Mr. Green brought his hand down on the table with dramatic force.

"In the name of Labour we refuse the unjust, iniquitous----"

"Thank you," said Lord Blackborough urbanely, then turned to the secretary. "Mr. Woods! Have you those documents ready?"

"They are here, your lordship." Ned Blackborough threw off his gravity, and holding the papers given him in his hand, smiled round the company, which, as if moved thereto by some magic in his manner, rose also. Mr. Green looked from one to the other. "What had this tyrannical employer of labour up his sleeve?

"Men," said the employer of labour frankly, "I am going to pay you with these," he waved the papers, "for listening to me for five minutes. Labour, they say, is dissociating itself from Capital, Capital from Labour. That may be so. I have nothing to do with that.

Personally I have money. I have no work. I don't want money and I do want work. That is my position.

"But what I do see here in this England of ours is that labour is dissociating itself from work. It is labouring all day, and bringing forth--as little as it can! It claims the right to do this little.

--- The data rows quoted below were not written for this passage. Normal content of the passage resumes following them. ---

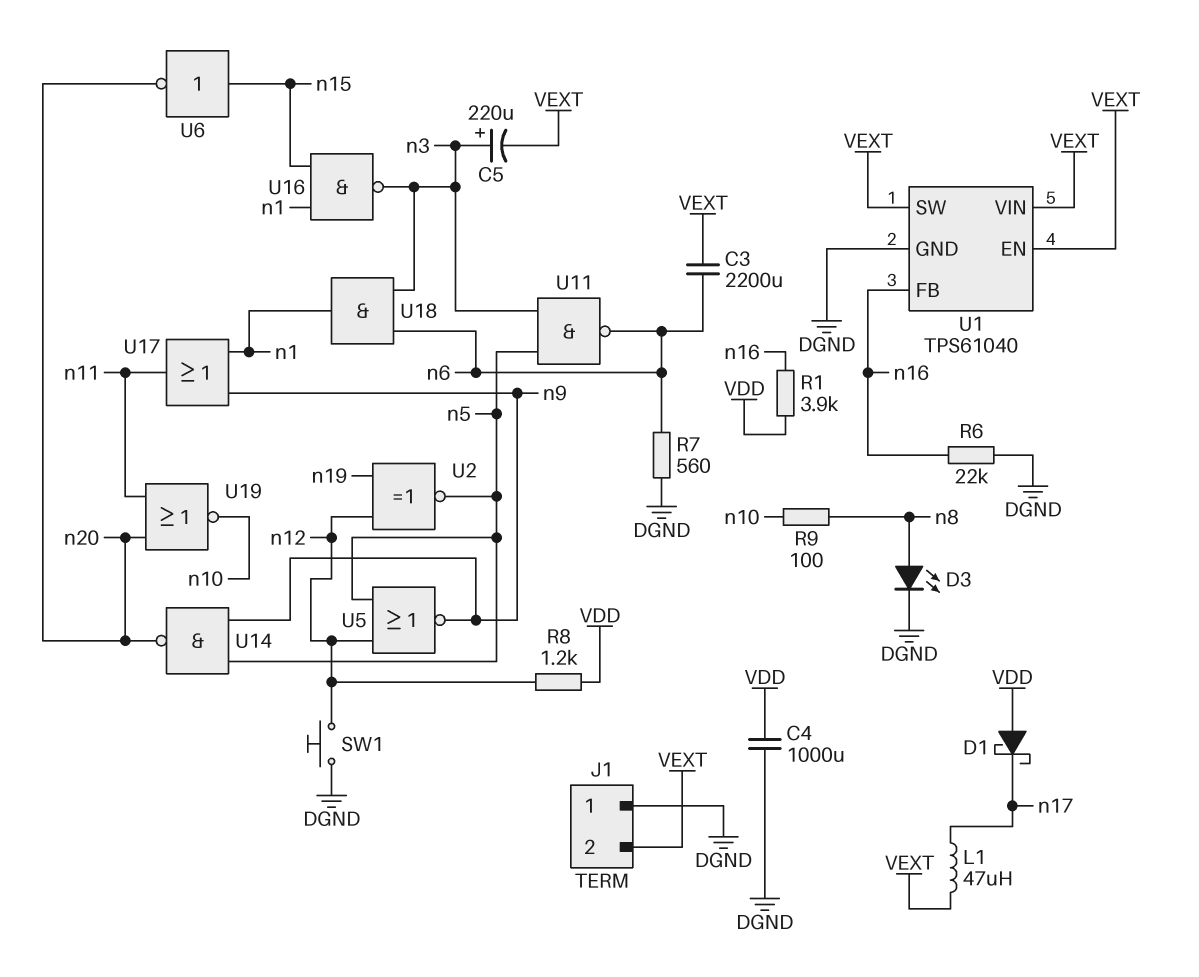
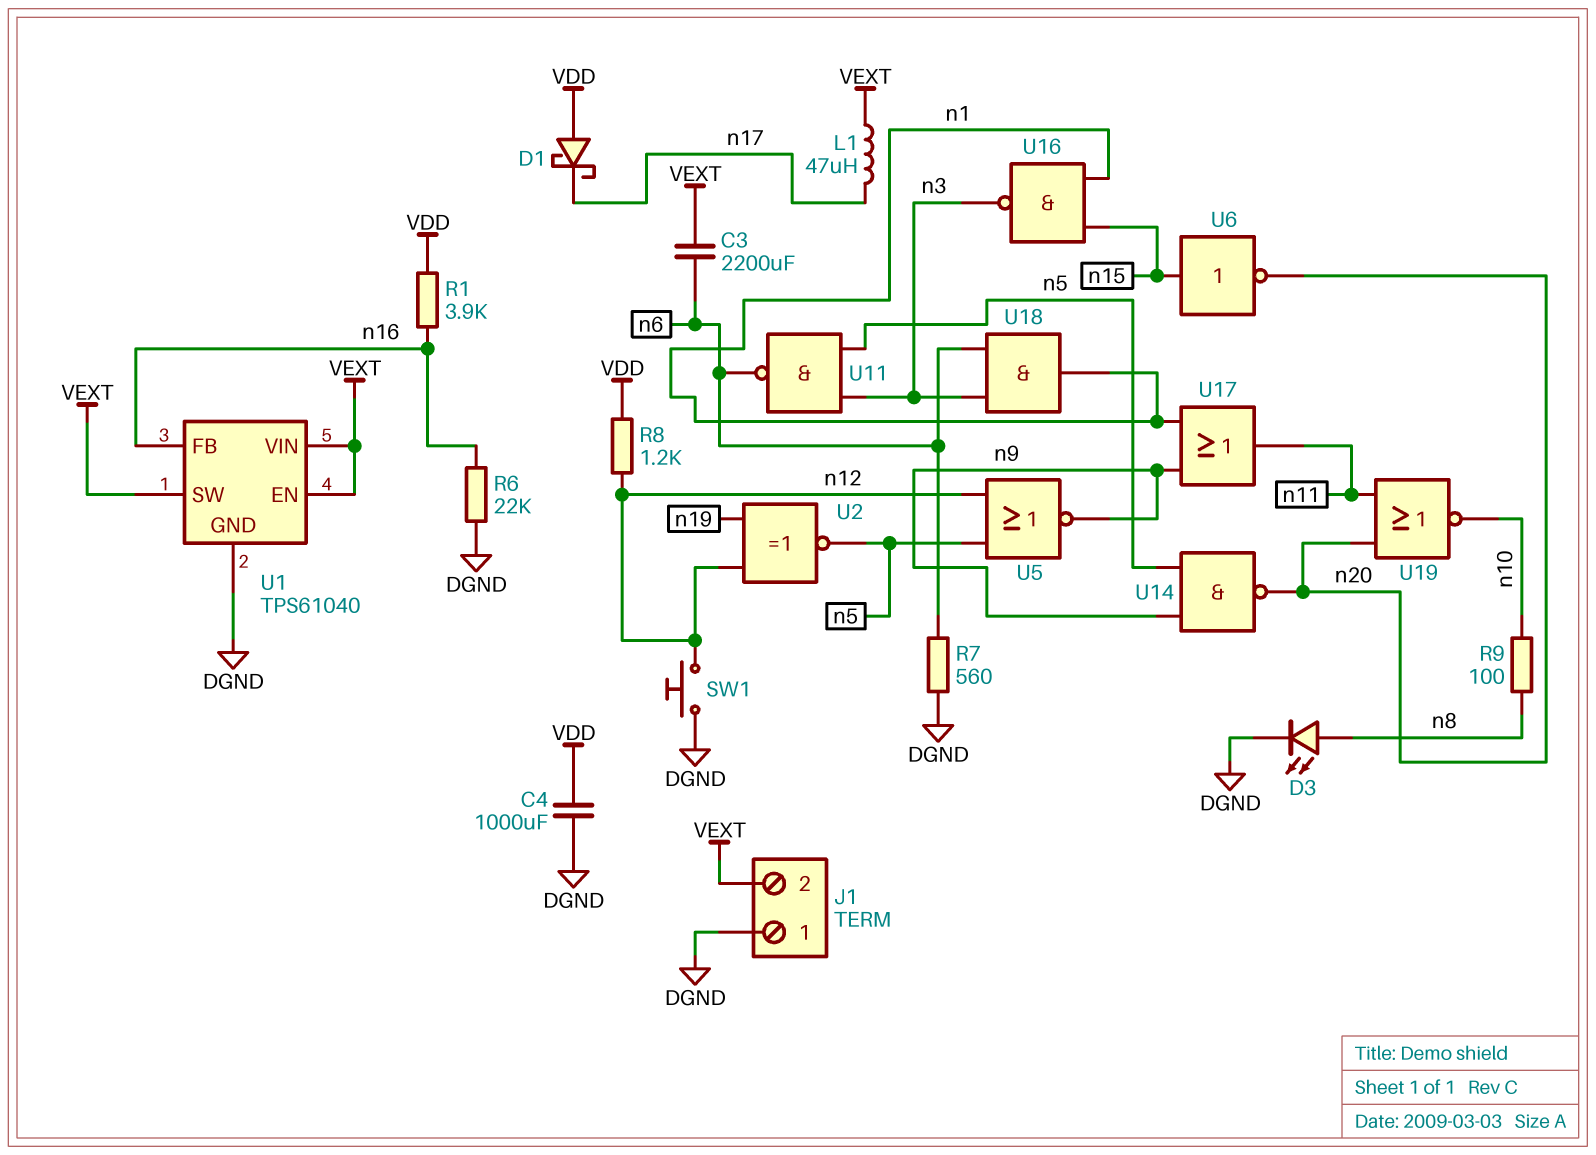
C5: 220uF (plus n3, minus VEXT) -> none

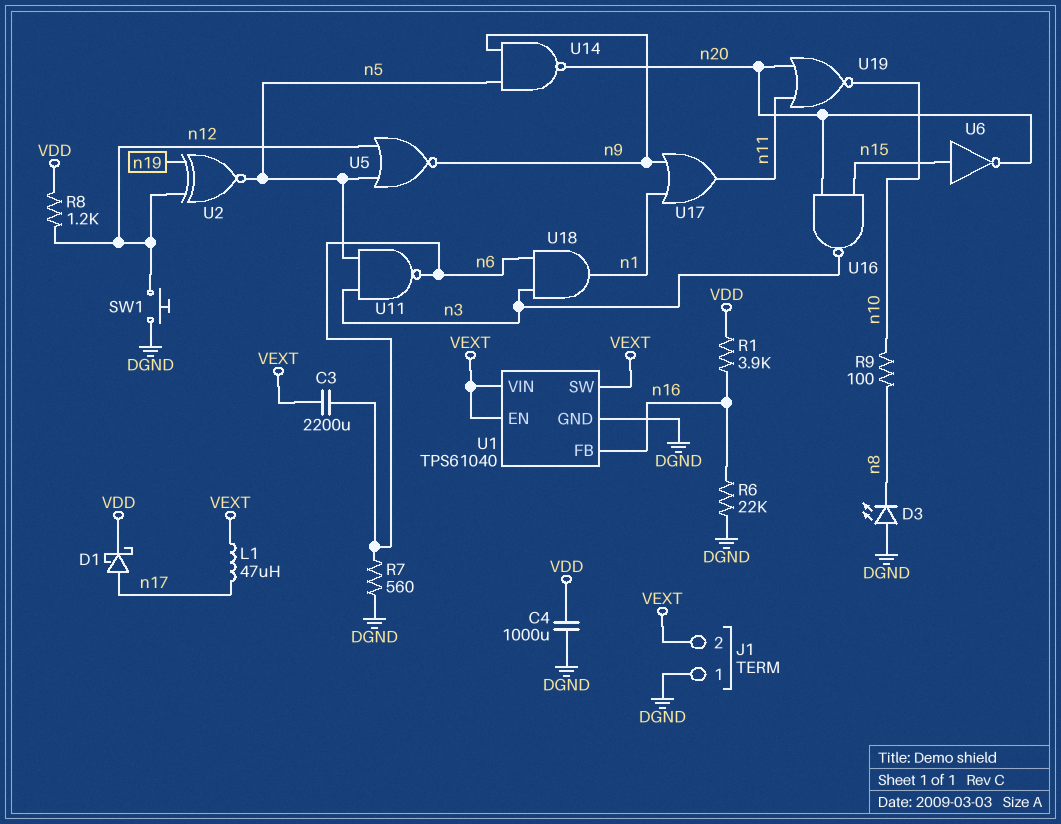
D1: schottky (A VDD, K n17) -> schottky (A n17, K VDD)
D3: LED (A n8, K DGND) -> LED (A DGND, K n8)
U16: NAND (in n1, in n15, out n3) -> NAND (in n15, in n20, out n3)

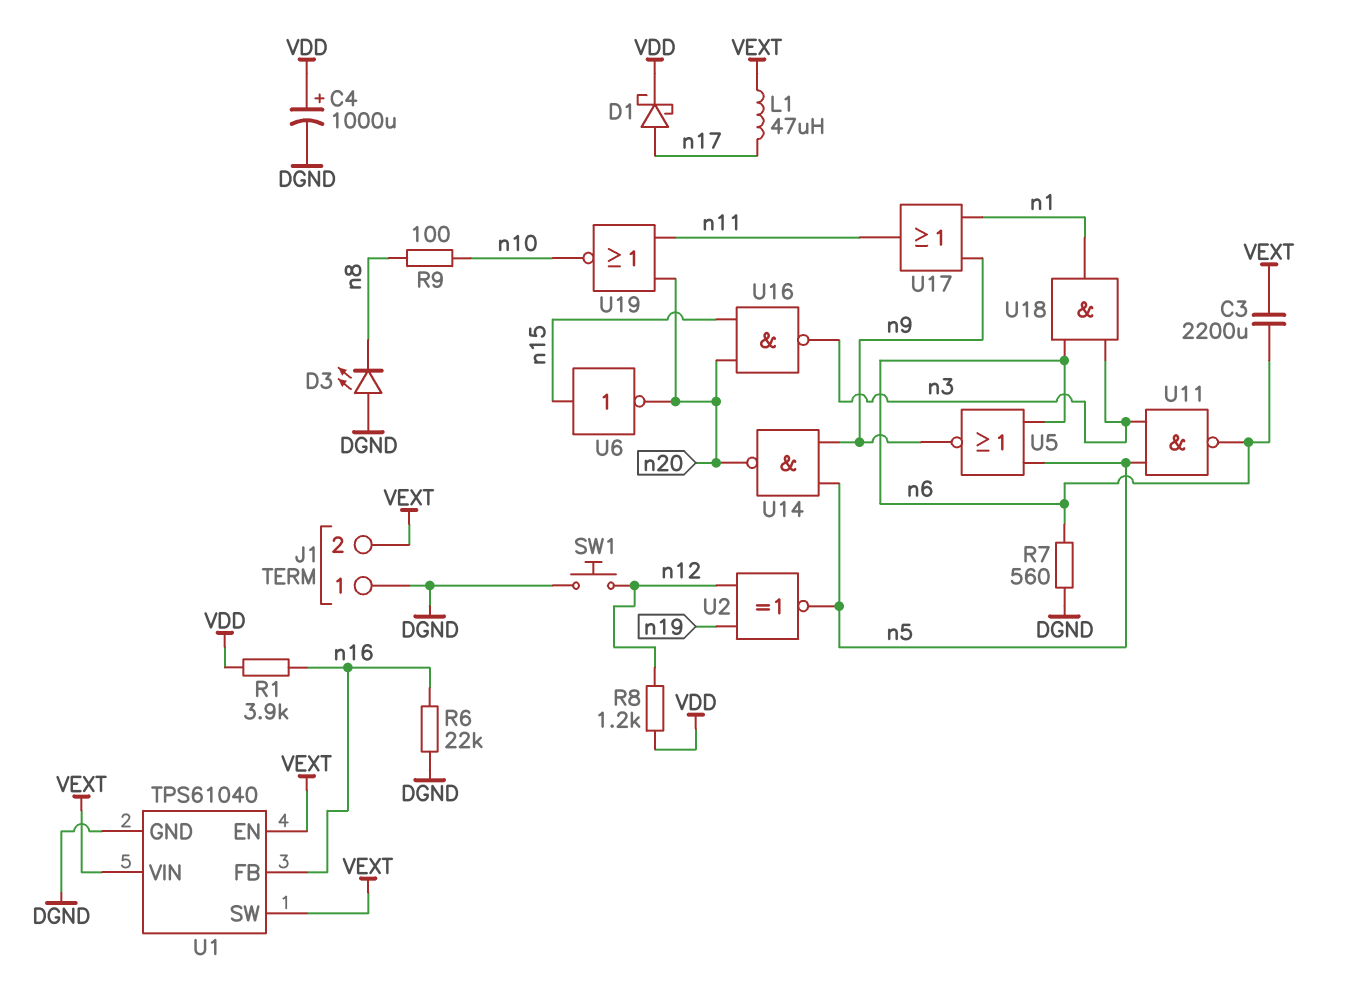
C4: 1000uF (DGND, VDD) -> 1000uF (plus VDD, minus DGND)
U5: NOR (in n5, in n12, out n9) -> NOR (in n5, in n6, out n9)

Well! let it if it likes! But why should it deny to any man the right to work at the rate of which he was born physically capable? Why should it make a swift worker take eight hours to do what he can do in four? If I were to put any one of you on oath, you would admit that it is far harder work to dawdle through eight hours than to work through eight hours. I've seen many bricklayers, painters, plasterers lately hard put to it how to eke out the time, and yet preserve an air of occupation, and I have no doubt you have most of you felt this. Now, think what this means. It is labour, _hard labour!_ this, the enslavement of free work. Neither body nor mind gain full exercise, muscles and brain decay, the type goes down. But this is the system of the day; we begin it in school, where we let children dawdle eleven years over what they ought to learn in half the time. It greets the boy in his first workshop--it dogs his footsteps everywhere, turning work into labour. Work is--is play! Labour is--is the Devil! What beats me is this. Why, instead of slaving and dawdling, shouldn't the good workman, classed together, of course, be allowed to work, say, four hours, and then go their way? It would give us some chance of breeding a type of Englishman that is now fast dying out, that soon must pass away altogether. Men! don't be fools! Men! don't be slaves.